If an insured fails to do this, we do not pay for loss caused by freezing or the resulting discharge, leakage, or overflow from such system, water heater or domestic appliance.
More than 40 days after Mr. McAleavey was last inside the house to check on things, on February 24, 2018, the McAleaveys received word that a passerby had reported seeing water coming out of the house’s front door. Following its investigation of the reported loss and related claims (during which it was learned that the furnace’s circulating pump had failed, causing an upstairs toilet tank to freeze and burst, flooding the home), CPIC denied coverage based on the policy’s freezing exclusion.
The McAleaveys sued and, after discovery was conducted and completed, moved and CPIC cross-moved for summary judgment. In denying plaintiffs’ motion and granting CPIC’s cross-motion, Supreme Court held:
“We turn now to the second issue before this Court, did Plaintiffs ‘take reasonable care to maintain heat in the building.’ Plaintiff has acknowledged that from on or about January 12, 2018 to February 24, 2018, no person entered his lake home for the purpose of inspection. At the time of the loss, and for months prior, Plaintiff had set his thermostat at about 50 degrees but had not drained the water in his house. This Court takes judicial notice that January and February are generally the two coldest months in western New York.

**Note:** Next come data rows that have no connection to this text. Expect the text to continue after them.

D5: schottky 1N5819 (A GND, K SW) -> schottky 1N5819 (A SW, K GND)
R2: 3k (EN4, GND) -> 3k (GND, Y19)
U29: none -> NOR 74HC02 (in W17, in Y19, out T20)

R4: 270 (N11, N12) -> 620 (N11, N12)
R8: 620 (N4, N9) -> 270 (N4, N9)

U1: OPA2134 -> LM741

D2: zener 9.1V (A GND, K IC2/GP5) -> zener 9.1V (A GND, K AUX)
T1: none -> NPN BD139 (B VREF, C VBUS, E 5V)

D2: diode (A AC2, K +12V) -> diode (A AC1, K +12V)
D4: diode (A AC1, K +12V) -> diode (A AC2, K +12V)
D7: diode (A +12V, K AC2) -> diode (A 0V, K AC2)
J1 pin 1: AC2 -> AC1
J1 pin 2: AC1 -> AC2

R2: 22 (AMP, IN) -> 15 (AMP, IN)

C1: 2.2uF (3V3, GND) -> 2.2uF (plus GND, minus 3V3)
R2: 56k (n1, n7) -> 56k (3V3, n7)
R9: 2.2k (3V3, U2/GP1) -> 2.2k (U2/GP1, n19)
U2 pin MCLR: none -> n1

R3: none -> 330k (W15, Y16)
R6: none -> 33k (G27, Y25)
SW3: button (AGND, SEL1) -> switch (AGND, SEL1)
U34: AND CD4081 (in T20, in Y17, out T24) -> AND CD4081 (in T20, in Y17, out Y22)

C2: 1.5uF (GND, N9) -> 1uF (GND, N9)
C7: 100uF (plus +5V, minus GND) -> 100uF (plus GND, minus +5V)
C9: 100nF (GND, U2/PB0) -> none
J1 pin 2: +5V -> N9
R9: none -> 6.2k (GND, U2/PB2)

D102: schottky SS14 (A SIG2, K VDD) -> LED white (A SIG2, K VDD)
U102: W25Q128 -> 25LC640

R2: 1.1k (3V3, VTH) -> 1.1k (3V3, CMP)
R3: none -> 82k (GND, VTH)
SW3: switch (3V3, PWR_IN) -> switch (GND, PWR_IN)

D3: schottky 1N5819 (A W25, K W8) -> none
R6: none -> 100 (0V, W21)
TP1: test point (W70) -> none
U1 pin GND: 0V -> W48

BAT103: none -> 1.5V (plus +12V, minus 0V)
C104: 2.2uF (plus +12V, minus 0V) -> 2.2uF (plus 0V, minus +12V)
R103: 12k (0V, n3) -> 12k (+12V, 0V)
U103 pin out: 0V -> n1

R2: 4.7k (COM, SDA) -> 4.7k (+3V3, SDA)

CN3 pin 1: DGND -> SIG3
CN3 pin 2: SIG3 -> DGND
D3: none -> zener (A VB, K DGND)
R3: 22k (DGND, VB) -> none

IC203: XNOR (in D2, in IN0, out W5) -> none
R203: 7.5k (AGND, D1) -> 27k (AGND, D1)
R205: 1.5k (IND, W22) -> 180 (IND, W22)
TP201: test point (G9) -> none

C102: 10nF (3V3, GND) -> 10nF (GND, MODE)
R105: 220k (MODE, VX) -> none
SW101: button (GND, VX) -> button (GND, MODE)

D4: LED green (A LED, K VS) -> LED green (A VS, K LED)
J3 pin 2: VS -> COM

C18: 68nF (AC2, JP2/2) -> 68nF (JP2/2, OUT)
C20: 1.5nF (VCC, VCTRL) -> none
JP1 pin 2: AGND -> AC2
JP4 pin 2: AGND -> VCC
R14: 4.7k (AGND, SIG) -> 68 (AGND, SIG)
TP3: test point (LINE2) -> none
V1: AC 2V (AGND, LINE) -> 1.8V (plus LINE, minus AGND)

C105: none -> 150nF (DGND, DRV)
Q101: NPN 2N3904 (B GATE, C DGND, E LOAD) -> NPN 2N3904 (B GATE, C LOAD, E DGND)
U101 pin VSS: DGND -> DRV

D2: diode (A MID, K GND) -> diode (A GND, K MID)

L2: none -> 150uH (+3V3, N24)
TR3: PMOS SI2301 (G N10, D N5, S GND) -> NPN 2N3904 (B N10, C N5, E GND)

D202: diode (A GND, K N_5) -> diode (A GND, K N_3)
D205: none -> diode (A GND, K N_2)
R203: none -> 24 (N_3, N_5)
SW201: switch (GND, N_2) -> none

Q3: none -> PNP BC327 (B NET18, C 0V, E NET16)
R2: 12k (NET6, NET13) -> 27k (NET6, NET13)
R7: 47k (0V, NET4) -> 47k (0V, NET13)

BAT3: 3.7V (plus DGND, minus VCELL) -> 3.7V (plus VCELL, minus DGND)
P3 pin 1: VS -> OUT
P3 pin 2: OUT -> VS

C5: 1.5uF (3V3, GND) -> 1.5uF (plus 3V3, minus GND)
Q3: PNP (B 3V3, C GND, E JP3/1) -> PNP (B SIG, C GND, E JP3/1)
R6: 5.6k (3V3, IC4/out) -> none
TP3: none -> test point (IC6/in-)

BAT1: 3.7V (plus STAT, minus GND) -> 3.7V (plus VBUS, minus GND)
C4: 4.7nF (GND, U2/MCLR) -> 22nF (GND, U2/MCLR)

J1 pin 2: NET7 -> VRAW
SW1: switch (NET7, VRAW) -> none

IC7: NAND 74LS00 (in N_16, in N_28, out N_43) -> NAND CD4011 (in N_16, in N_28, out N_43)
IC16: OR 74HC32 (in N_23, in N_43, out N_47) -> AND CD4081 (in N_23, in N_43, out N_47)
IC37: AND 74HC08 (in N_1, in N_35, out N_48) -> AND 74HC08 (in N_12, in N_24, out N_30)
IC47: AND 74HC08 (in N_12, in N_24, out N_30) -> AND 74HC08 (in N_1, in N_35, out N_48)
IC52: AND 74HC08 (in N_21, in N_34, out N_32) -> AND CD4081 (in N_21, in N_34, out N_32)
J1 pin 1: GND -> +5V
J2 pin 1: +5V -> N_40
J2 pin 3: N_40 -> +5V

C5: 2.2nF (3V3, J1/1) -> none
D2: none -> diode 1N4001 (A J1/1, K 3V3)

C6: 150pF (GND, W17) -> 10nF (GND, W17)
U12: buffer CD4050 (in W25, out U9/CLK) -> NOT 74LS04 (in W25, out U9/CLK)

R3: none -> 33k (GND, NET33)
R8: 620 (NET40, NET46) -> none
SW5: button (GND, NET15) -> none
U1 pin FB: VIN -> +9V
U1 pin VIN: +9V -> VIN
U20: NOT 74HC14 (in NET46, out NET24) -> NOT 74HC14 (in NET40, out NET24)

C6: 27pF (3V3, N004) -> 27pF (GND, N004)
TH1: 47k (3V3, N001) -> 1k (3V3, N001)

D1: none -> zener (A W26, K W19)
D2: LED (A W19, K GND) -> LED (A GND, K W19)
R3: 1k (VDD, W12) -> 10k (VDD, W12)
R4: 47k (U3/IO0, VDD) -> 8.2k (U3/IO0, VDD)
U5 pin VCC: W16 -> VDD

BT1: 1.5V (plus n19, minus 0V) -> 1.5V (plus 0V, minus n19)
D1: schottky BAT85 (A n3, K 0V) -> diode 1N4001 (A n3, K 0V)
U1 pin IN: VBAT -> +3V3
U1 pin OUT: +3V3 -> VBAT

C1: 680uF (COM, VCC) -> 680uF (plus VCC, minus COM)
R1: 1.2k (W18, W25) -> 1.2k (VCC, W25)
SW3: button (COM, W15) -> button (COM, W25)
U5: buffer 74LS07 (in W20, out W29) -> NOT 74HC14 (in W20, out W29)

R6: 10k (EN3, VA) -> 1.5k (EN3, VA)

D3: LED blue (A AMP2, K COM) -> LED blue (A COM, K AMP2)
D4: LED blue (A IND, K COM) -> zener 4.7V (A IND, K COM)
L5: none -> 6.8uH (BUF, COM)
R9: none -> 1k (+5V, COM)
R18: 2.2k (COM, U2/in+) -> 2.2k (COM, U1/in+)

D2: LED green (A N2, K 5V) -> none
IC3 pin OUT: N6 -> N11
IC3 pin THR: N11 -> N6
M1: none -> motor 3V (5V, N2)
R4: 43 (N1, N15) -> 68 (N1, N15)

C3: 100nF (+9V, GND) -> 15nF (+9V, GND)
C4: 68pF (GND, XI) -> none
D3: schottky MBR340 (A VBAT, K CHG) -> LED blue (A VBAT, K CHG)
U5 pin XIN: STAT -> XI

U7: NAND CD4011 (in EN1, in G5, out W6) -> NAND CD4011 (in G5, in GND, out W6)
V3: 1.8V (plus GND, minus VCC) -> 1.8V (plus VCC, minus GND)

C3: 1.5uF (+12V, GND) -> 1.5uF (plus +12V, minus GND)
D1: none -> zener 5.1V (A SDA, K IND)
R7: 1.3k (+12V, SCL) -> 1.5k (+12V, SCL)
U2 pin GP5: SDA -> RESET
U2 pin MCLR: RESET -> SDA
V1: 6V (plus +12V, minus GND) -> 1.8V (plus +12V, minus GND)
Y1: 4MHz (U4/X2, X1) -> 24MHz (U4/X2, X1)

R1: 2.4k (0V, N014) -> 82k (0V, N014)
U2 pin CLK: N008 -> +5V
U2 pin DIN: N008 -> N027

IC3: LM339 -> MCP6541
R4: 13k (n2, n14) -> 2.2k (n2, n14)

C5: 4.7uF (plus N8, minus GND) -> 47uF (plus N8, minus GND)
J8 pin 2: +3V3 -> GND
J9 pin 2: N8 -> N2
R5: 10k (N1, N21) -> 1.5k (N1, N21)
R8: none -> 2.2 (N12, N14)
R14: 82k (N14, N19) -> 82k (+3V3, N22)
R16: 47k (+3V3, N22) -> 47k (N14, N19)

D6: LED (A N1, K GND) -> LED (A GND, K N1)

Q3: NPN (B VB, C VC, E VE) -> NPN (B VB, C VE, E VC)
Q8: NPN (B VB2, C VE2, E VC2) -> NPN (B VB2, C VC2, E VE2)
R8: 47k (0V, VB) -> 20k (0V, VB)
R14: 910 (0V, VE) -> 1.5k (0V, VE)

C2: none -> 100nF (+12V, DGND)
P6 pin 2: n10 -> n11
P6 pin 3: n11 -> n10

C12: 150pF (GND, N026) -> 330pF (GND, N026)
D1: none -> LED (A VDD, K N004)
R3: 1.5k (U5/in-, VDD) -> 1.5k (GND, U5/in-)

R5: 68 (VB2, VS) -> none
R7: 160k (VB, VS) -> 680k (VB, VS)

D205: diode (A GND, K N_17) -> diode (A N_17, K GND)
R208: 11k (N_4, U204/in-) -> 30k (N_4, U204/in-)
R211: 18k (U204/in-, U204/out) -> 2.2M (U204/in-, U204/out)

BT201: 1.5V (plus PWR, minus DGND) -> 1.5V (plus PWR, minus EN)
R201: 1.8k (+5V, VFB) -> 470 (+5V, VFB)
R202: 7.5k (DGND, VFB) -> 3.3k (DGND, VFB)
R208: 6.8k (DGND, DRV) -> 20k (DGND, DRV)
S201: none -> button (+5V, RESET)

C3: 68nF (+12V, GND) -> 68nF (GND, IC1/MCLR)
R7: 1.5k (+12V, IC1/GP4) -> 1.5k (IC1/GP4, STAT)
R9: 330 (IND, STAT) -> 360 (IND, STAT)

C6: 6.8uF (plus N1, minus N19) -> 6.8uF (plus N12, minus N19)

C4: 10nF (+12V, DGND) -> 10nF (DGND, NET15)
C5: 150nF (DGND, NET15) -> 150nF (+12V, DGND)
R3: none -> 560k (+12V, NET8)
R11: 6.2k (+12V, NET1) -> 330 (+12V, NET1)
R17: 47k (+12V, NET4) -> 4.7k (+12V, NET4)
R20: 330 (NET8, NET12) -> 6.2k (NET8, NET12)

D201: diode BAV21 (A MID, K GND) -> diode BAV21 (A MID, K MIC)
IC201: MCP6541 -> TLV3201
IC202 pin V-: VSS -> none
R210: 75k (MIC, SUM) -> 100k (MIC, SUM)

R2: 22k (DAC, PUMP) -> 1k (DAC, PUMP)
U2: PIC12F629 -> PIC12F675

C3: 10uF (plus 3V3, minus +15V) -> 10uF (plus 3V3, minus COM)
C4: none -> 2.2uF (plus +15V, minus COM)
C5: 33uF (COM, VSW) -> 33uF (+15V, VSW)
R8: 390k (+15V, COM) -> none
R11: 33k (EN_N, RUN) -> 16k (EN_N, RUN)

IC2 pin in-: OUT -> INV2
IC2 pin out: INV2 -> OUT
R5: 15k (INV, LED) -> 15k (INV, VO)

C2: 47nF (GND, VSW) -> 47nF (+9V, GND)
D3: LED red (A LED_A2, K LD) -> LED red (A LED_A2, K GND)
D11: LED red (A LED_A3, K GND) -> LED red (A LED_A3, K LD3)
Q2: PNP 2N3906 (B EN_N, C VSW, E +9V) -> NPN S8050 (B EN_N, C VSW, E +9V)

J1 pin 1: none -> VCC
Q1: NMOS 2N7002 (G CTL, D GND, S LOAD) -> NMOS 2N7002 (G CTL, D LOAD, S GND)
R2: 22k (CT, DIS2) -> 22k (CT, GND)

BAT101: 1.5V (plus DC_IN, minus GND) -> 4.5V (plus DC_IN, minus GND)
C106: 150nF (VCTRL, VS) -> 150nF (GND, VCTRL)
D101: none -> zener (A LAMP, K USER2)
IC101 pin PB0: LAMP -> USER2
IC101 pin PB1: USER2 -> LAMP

“In the case at bar, the period that the house was left uninspected is forty-three days, approximately one and a half months. One and a half months without inspection, especially when said months are January and February, results in the court finding that the plaintiff’s lack of care was unreasonable as a matter of law.”
What constitutes ‘reasonable care’
The McAleaveys appealed, and the Fourth Department unanimously reversed, denying CPIC’s cross-motion, granting plaintiffs’ motion, and remitting the action back to Supreme Court for an inquest on damages:
“Before an insurance company is permitted to avoid policy coverage, it must satisfy its burden of establishing that the policy does not cover the loss or that an exclusion or exemption applies, and that the policy provisions are clear and `subject to no other reasonable interpretation’”
and
“Policy provisions must be interpreted according to common speech and consistent with the reasonable expectation of the average insured, and ambiguities are to be construed against the insurer.”
Here, the parties correctly recognized that their dispute turned entirely on whether the plaintiffs used “reasonable care” to maintain the heat in the subject house. If they did, then the loss is covered under the policy; if they did not, then the loss is not covered.
To this end, in support of their motion for partial summary judgment, plaintiffs established as follows: the home’s heating system was recently installed, was regularly maintained, and had never required repairs; Robert P. McAleavey (plaintiff) winterized the property by setting the internal temperature to approximately 50 degrees in the late fall of 2017; plaintiff checked on the home approximately 15 times during the winter of 2017-2018; during those visits, plaintiff ensured that the temperature was appropriate, that no windows were broken, that the toilets flushed, and that the water ran; and plaintiff last visited the house on January 11 or 12, 2018, at which point the interior temperature was “comfortable.”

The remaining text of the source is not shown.